The Bellman Optimality Equation

The recursive consistency condition that an optimal value function must satisfy.

5 min read · intro · beat Silver to climb

Value functions

The state value under a policy is the expected discounted return starting from that state and following the policy. The optimal value is the best achievable value from each state over all policies. Knowing the optimal values lets you act greedily and behave optimally.

The recursion

The Bellman optimality equation says the optimal value of a state equals the value of its best action. That best action value is the expected immediate reward plus the discounted optimal value of wherever you land:

  • Consider every action available in the state.
  • For each, take the expected reward plus gamma times the optimal value of the next state.
  • The optimal value of the state is the maximum over those actions.

Why it matters

This equation is a fixed point.

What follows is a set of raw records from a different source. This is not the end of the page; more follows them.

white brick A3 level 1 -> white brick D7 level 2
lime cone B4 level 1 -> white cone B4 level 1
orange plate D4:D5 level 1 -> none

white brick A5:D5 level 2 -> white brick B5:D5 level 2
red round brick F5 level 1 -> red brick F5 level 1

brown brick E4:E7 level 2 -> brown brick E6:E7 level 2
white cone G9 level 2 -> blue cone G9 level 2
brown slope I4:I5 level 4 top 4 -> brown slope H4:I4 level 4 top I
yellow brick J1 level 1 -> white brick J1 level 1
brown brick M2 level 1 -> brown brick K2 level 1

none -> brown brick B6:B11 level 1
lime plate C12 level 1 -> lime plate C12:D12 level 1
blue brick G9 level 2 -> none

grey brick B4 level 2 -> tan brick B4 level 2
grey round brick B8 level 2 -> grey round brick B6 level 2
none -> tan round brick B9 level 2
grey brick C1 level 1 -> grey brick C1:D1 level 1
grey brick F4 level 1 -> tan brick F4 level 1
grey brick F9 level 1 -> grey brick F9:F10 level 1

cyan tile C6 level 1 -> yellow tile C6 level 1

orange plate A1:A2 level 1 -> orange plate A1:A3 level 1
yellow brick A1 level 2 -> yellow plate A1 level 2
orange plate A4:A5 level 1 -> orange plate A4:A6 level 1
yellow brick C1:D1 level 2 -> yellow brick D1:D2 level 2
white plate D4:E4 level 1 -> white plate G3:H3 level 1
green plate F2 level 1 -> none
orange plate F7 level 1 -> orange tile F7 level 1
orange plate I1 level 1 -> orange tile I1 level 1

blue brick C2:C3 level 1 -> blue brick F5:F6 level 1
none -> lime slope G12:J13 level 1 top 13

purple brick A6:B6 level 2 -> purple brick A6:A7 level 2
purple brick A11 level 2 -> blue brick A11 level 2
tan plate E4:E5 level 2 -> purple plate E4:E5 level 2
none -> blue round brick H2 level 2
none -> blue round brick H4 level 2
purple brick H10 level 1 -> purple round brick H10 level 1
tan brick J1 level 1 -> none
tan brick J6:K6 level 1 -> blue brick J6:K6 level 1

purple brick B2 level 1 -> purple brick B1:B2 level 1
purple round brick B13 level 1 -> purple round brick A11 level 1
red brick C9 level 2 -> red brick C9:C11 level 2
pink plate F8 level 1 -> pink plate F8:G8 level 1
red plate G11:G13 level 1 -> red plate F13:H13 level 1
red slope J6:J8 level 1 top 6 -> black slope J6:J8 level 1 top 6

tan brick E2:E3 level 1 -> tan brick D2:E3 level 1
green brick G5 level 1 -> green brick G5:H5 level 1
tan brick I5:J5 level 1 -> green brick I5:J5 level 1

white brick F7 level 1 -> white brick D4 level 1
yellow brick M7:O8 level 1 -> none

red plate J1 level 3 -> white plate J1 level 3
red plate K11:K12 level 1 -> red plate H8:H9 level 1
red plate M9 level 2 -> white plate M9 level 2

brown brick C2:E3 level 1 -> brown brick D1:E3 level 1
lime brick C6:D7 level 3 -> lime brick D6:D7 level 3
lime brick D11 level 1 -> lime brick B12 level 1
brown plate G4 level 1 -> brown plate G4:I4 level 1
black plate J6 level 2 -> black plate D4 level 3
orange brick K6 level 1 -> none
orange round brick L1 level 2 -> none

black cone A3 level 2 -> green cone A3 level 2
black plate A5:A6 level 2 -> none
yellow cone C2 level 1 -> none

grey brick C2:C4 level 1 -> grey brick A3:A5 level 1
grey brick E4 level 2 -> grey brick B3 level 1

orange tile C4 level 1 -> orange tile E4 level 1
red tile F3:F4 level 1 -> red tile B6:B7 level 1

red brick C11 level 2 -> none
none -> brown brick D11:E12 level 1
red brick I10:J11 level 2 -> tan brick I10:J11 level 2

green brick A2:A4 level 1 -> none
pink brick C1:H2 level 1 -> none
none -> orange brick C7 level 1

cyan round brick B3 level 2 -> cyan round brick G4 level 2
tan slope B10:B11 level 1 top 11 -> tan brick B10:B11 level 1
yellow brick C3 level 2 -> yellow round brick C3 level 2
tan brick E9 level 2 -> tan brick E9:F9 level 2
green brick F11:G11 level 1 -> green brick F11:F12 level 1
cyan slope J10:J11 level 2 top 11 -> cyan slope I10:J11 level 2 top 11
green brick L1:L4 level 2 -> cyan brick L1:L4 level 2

The optimal value function is the unique solution, and most planning and learning algorithms are just different ways of solving it. The max over actions is what makes it nonlinear and distinguishes it from the plain Bellman expectation equation for a fixed policy.

Key idea

The Bellman optimality equation expresses each optimal state value as the maximum over actions of immediate reward plus the discounted optimal value of the successor, a fixed point that defines optimal behavior.

Check yourself

Answer to earn rating on the learn ladder.

1. What operation makes the Bellman optimality equation nonlinear?

2. What does the optimal value of a state equal?